2-D local maximum. A point (t, f) survives only if it is the max value within a 21 × 21 rectangular neighborhood centred on it. Implemented as Nx.window_max followed by an equality check.
Adaptive top-K. Among the local maxima, take only the top peaks_per_second × duration by magnitude. This normalises peak count across loud and quiet recordings, so the inverted index isn’t dominated by tracks with high overall energy.

peaks = Shazza.DSP.Peaks.pick(spec)
%{n_peaks: length(peaks), per_second: length(peaks) * sample_rate / Nx.size(samples)}

Overlay the picked peaks on the spectrogram and the structure is unmistakable — three horizontal lines at the source frequencies plus a sprinkle of harmonic / windowing artefacts.

peak_points =
  Enum.map(peaks, fn {t, b} ->
    %{
      time_s: t * hop_size / sample_rate,
      freq_hz: b * sample_rate / window_size
    }
  end)

Vl.new(width: 700, height: 360, title: "Picked peaks (constellation map)")
|> Vl.layers([
  Vl.new()
  |> Vl.data_from_values(spec_points)
  |> Vl.mark(:rect, opacity: 0.6)
  |> Vl.encode_field(:x, "time_s", type: :quantitative, title: "time (s)")
  |> Vl.encode_field(:y, "freq_hz", type: :quantitative, title: "frequency (Hz)")
  |> Vl.encode_field(:color, "db", type: :quantitative, scale: [scheme: "viridis"]),
  Vl.new()
  |> Vl.data_from_values(peak_points)
  |> Vl.mark(:circle, color: "white", size: 40, stroke: "black", stroke_width: 0.5)
  |> Vl.encode_field(:x, "time_s", type: :quantitative)
  |> Vl.encode_field(:y, "freq_hz", type: :quantitative)
])

> What this is: Shazza.DSP.Peaks.pick/1 runs everything on EXLA- > compiled Nx ops: Nx.pad (with -∞) → Nx.window_max → equality > mask → Nx.top_k. The adaptive threshold is the > peak_density_per_second config knob; default 30 peaks/sec.

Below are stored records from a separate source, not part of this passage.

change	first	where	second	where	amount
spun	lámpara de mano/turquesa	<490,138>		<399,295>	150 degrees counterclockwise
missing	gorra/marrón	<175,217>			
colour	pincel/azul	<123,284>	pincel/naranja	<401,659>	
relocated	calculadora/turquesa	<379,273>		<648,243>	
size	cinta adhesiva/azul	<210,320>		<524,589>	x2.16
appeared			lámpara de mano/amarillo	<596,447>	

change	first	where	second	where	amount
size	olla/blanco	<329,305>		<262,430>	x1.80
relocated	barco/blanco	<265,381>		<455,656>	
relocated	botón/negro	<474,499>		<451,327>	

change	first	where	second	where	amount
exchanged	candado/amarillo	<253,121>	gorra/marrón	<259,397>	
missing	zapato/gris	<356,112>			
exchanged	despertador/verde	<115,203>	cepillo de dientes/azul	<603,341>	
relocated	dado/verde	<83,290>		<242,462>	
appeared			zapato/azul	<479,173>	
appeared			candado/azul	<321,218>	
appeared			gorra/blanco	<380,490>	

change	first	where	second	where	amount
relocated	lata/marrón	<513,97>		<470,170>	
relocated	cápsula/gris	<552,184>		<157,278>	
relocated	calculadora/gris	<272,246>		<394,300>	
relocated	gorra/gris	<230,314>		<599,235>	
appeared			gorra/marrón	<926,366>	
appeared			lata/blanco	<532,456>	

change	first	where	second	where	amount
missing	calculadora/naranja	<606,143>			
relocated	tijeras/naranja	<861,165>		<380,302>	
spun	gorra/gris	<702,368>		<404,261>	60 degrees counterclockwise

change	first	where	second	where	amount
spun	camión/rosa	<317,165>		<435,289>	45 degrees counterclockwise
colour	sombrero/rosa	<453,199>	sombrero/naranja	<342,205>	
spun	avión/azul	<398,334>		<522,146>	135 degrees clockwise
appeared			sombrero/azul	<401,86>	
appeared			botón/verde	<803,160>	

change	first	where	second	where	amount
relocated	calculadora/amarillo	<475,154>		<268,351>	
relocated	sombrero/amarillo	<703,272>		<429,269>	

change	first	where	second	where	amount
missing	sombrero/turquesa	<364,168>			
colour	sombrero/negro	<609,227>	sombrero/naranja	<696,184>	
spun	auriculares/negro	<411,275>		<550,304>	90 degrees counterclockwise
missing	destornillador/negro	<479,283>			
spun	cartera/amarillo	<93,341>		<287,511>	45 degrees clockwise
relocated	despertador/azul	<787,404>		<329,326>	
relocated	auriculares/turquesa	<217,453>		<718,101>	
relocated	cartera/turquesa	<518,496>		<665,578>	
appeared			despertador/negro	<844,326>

Wang > describes the same density-target idea in §2.2: “we pick a number of > spectrogram peaks based on the desired fingerprint density”.

3. Combinatorial hashing — turning peaks into searchable keys

A single peak (t, f) doesn’t carry enough information for a fast lookup: it has only ~10 bits of frequency entropy and an absolute time that changes when you start the clip a second later. Wang’s clever move (§2.3): pair each peak with several future peaks in a small “target zone”, and hash each pair.

For each anchor peak at (t_a, f_a), walk forward in time to candidates (t_b, f_b) where:

dt = t_b − t_a ∈ [1, 100] frames, and
|f_b − f_a| ≤ 200 Hz.

Take up to 5 such pairs (the fan_out parameter). Each pair becomes a 32-bit hash: 9 bits each for f_a and f_b, 14 bits for dt. The anchor’s absolute time t_a rides along separately as anchor_t. The hash itself is time-shift invariant — any clip with the same constellation produces the same hash, no matter where it starts in the song.

fingerprints = Shazza.DSP.Constellation.hashes(peaks)
sample = Enum.take(fingerprints, 5)

Enum.map(sample, fn {hash, anchor_t} ->
  {f1, f2, dt} = Shazza.DSP.Hash.unpack(hash)

  %{
    hash: Integer.to_string(hash, 16) |> String.pad_leading(8, "0"),
    anchor_t: anchor_t,
    f1_bin: f1,
    f2_bin: f2,
    delta_frames: dt,
    f1_hz: f1 * sample_rate / window_size,
    f2_hz: f2 * sample_rate / window_size,
    delta_ms: dt * hop_size * 1000 / sample_rate
  }
end)
|> Kino.DataTable.new()

The constellation pairs become more legible if we draw the actual target-zone connections: each anchor → up to five lines forward in time.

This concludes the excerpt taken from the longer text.